Project Summary: Loan Portfolio Analysis and Machine Learning
Overview: This project involved a detailed analysis of a large loan portfolio dataset containing over 9,000 entries, each representing individual loans with various attributes such as loan status, interest rates, country of issuance, and repayment details. The primary goals were to explore patterns in loan repayment, analyze the impact of interest rates on repayment, and identify trends in loan issuance across different countries and time periods. To achieve these goals, I employed various data analysis techniques and machine learning models.
Data Analysis:
Loan Status Distribution: An initial exploration of the data revealed the distribution of loan statuses, with a significant number of loans being fully repaid. Visualizations were created to better understand the distribution of current loan statuses as of June 30, 2024.
Interest Rate Analysis: The interest rates of the loans were analyzed for patterns and outliers. The data revealed a wide range of interest rates, with most loans falling below 1%. Skewness was addressed by applying a log transformation to the interest rates.
Repayment Duration: The average repayment duration was calculated and analyzed by country, revealing significant variations in repayment timelines across different regions.
Machine Learning Models: To gain deeper insights and predict loan outcomes, I employed several machine learning models:
Logistic Regression:
Purpose: To predict whether a loan would be fully repaid based on its interest rate.

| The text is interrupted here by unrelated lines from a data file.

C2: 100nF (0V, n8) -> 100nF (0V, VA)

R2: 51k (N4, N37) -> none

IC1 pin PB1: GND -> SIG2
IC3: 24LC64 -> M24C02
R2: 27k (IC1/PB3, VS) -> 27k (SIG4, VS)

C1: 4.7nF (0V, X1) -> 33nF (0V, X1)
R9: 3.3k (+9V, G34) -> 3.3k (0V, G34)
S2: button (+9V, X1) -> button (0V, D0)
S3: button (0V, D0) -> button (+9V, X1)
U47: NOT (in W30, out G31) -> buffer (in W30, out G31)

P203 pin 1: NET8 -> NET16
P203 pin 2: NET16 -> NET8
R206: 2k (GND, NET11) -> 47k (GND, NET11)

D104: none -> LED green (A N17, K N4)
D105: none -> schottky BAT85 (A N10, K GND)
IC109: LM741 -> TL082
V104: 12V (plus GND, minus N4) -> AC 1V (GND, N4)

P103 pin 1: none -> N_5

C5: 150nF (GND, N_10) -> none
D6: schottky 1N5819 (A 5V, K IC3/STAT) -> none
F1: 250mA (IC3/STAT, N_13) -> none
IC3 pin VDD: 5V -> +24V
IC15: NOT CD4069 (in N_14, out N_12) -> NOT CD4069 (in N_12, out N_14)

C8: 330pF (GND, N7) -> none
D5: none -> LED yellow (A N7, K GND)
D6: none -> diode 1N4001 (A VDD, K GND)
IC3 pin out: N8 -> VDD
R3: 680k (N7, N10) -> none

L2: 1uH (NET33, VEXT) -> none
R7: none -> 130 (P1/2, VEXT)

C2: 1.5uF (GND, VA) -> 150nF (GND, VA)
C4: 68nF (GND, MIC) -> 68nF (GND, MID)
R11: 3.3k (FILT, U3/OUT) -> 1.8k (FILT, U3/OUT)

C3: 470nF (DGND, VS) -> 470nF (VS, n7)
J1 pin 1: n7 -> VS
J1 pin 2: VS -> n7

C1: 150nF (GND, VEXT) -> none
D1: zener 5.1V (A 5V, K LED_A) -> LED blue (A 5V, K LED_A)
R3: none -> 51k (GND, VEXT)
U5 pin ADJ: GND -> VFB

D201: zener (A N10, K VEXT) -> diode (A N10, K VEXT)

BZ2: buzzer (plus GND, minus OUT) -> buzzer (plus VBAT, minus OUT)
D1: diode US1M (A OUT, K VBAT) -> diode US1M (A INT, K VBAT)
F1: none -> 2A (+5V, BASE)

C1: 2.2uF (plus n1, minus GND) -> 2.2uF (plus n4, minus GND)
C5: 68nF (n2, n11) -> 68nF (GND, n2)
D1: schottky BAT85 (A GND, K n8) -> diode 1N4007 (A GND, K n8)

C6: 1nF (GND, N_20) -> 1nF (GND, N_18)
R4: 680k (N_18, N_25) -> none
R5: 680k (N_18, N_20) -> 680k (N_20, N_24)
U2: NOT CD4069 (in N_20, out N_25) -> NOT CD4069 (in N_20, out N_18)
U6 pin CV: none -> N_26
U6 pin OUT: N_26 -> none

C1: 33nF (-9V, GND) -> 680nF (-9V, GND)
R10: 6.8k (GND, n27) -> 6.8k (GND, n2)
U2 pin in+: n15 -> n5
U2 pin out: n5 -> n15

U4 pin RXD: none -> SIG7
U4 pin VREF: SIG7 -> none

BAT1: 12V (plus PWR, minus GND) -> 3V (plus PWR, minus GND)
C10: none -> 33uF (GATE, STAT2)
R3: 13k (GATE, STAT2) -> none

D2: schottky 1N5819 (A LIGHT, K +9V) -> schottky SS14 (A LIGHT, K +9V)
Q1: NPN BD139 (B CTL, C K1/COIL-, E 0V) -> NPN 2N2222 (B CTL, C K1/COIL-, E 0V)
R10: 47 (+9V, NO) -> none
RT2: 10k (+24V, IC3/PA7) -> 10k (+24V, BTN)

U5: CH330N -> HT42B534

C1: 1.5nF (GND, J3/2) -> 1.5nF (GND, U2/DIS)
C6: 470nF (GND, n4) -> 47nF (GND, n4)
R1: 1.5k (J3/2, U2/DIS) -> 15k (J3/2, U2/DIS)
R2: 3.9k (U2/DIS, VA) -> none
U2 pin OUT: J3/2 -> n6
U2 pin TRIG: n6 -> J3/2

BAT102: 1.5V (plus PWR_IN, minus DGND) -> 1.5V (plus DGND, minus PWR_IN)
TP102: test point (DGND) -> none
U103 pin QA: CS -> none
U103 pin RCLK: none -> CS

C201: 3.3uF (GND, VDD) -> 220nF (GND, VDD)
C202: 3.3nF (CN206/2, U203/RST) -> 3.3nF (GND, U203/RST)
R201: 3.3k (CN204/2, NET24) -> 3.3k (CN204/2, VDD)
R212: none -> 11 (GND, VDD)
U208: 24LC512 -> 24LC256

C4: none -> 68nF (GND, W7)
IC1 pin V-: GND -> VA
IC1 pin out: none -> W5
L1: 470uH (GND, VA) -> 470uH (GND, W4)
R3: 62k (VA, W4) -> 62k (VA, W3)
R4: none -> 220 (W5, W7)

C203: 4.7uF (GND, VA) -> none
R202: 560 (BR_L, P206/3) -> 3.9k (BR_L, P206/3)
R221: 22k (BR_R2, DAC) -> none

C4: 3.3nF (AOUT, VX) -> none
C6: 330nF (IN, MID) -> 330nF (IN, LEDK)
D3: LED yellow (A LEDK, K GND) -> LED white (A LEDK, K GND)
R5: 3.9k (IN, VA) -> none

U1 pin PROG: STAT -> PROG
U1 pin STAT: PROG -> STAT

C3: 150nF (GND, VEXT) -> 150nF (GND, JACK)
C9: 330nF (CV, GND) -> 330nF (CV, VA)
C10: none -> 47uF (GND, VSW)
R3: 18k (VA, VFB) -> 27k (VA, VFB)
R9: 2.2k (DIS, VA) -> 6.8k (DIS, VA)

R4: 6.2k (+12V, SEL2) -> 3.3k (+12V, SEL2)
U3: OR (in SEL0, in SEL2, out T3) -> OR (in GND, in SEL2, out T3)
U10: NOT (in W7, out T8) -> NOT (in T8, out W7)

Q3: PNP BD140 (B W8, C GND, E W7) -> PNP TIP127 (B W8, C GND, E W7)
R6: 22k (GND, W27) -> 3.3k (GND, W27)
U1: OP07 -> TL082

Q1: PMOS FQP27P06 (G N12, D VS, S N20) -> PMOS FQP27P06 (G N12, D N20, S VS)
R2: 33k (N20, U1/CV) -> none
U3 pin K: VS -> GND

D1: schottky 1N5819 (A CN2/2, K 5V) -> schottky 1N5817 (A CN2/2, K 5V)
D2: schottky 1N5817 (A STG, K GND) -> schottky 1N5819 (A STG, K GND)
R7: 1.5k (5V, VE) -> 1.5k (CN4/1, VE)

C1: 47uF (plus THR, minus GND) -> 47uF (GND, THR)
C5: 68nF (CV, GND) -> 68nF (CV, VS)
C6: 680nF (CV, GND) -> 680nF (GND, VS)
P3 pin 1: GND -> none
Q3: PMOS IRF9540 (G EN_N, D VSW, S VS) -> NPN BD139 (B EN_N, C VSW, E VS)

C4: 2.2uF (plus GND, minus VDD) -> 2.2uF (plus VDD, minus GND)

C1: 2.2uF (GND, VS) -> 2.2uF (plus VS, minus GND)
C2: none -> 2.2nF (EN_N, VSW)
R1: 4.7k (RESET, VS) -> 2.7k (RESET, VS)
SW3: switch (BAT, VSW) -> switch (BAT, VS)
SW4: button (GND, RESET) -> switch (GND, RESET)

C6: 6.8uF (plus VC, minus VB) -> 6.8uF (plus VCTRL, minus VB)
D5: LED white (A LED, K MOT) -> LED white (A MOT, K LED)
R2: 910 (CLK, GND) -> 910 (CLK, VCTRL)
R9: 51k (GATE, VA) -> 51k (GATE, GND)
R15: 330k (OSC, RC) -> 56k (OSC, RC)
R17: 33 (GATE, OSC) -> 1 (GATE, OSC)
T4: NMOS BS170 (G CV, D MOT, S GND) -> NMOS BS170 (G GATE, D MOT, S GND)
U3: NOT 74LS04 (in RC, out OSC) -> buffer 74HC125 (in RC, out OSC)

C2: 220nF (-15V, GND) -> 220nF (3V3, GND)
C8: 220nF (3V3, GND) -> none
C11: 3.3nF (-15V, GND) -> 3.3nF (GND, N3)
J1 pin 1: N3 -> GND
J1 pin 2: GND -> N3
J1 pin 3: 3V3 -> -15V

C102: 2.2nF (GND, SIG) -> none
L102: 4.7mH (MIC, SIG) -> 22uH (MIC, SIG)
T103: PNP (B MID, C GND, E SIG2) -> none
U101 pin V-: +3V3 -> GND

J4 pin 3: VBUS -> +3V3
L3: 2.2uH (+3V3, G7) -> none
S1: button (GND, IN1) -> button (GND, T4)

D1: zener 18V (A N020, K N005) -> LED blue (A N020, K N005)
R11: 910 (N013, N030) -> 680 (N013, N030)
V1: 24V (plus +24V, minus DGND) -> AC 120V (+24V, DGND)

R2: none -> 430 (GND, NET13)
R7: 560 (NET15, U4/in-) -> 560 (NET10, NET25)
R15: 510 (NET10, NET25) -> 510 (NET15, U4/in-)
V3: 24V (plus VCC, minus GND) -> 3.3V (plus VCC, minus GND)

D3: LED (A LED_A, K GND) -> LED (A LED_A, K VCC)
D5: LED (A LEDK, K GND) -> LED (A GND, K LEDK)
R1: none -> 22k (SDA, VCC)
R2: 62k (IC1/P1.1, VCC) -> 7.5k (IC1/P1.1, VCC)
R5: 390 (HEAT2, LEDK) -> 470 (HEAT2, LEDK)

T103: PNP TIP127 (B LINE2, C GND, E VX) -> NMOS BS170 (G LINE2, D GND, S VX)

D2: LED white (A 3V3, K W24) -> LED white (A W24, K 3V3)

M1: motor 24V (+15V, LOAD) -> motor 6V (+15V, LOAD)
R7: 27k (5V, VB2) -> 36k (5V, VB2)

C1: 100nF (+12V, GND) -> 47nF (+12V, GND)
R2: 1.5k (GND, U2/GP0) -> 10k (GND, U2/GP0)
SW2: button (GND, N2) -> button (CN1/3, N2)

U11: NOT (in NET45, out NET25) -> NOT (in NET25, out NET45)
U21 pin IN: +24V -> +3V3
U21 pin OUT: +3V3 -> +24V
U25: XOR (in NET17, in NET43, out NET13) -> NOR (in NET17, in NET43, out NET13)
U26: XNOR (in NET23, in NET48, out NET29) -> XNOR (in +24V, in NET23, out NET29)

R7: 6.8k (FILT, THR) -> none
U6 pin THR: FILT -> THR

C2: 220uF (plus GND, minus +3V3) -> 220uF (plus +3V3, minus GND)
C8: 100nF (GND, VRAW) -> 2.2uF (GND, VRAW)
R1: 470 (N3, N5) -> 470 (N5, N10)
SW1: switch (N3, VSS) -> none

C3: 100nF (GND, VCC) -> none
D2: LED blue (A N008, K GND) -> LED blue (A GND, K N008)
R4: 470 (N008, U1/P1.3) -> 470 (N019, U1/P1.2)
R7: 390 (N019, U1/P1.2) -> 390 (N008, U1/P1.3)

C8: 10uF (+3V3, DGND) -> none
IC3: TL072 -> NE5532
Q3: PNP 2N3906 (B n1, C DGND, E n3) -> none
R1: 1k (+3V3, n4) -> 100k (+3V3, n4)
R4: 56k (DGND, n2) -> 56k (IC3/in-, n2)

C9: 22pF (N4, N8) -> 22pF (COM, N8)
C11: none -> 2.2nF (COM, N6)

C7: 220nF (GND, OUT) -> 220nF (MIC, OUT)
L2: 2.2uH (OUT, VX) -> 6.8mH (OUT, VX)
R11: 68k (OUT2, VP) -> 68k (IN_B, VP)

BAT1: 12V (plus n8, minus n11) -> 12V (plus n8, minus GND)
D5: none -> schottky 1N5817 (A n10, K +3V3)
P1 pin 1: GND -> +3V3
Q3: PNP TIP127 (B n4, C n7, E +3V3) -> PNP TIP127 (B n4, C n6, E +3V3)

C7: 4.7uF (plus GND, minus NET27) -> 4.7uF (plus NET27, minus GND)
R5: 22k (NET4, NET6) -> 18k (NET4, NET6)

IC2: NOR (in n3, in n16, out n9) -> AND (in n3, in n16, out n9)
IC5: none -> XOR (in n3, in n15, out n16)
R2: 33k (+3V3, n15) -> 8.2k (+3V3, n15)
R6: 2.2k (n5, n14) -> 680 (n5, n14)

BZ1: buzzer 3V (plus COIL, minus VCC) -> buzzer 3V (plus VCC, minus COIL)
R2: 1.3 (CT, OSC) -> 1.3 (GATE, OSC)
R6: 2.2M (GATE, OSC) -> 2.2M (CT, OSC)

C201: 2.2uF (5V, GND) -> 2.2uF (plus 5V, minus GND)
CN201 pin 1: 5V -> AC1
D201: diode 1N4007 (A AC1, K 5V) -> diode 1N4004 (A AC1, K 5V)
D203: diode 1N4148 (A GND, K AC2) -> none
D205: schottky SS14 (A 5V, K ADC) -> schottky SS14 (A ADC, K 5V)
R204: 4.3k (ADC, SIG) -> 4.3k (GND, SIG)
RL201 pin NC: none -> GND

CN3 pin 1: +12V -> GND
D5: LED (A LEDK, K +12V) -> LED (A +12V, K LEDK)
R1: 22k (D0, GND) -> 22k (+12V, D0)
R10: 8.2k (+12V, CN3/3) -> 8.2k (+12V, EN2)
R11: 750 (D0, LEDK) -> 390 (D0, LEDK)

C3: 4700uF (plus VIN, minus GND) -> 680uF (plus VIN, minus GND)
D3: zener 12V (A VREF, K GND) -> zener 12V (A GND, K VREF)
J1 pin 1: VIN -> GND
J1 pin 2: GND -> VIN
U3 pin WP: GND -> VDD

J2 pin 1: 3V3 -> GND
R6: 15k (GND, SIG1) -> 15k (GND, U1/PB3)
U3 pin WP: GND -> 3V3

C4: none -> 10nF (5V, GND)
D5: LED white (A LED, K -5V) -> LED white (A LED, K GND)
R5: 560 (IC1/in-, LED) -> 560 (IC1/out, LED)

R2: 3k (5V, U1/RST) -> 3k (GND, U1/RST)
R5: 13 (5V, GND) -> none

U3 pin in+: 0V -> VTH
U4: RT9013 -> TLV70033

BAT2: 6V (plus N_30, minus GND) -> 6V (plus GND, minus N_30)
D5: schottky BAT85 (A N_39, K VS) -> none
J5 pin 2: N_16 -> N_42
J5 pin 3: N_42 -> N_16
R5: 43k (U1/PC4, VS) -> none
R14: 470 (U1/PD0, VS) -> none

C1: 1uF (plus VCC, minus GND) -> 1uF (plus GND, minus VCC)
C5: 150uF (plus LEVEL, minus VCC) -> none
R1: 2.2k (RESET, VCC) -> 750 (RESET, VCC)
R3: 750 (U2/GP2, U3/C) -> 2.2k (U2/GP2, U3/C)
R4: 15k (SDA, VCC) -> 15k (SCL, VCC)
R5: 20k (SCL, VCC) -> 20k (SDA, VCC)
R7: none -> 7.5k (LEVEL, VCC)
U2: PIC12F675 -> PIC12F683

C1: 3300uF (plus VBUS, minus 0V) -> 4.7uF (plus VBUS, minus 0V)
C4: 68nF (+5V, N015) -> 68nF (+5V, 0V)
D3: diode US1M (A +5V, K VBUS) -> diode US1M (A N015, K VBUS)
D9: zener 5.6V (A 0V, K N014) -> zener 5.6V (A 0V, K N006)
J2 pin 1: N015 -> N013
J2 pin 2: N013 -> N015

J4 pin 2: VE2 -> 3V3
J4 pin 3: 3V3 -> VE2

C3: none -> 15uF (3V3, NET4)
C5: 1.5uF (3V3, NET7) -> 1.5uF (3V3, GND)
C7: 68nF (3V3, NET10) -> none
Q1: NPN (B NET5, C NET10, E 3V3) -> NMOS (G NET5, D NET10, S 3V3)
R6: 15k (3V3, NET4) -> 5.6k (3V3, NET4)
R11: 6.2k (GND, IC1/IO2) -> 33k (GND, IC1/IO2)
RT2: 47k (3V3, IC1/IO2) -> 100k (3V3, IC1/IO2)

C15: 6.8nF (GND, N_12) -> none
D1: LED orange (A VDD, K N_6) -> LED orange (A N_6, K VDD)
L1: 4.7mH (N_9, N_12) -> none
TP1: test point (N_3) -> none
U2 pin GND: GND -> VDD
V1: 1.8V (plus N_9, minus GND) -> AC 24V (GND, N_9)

Performance: The logistic regression model achieved an accuracy of 86%, indicating a relatively strong predictive power for classifying loans as fully repaid or not.
OLS Regression:
Purpose: To explore the relationship between interest rates and loan repayment. The model showed a positive relationship, with higher interest rates correlating with an increased likelihood of repayment, although the R-squared value indicated that interest rates alone do not fully explain repayment behavior.
Decision Tree Classifier:
Purpose: To classify loans based on various attributes and predict their repayment status.
Performance: The decision tree model provided a detailed breakdown of classifications, although the accuracy was relatively low, suggesting that more complex models or additional features might be needed for better predictions.
Key Findings:
Interest Rate and Repayment: There is a positive relationship between interest rates and loan repayment, but interest rates alone are not a strong predictor of whether a loan will be fully repaid.
Country-Specific Trends: Certain countries showed a higher propensity for quick repayment, while others had more prolonged repayment durations. Countries like Indonesia, Brazil, and Mexico were among those with the highest number of fully repaid loans.
Loan Issuance Trends: The data indicated specific periods with higher loan issuance, and a weak correlation was observed between the number of loans signed and the average interest rates during those periods.
Loan Sales to Third Parties: Approximately 9.58% of loans were sold to third parties, highlighting a significant portion of the portfolio that was transferred away from the original lenders.
Conclusion: This project provided a comprehensive analysis of the loan portfolio, offering insights into repayment behaviors, interest rate impacts, and country-specific loan trends. The findings from the machine learning models and data analysis will help inform strategies for managing future loan portfolios and understanding factors that influence loan repayment.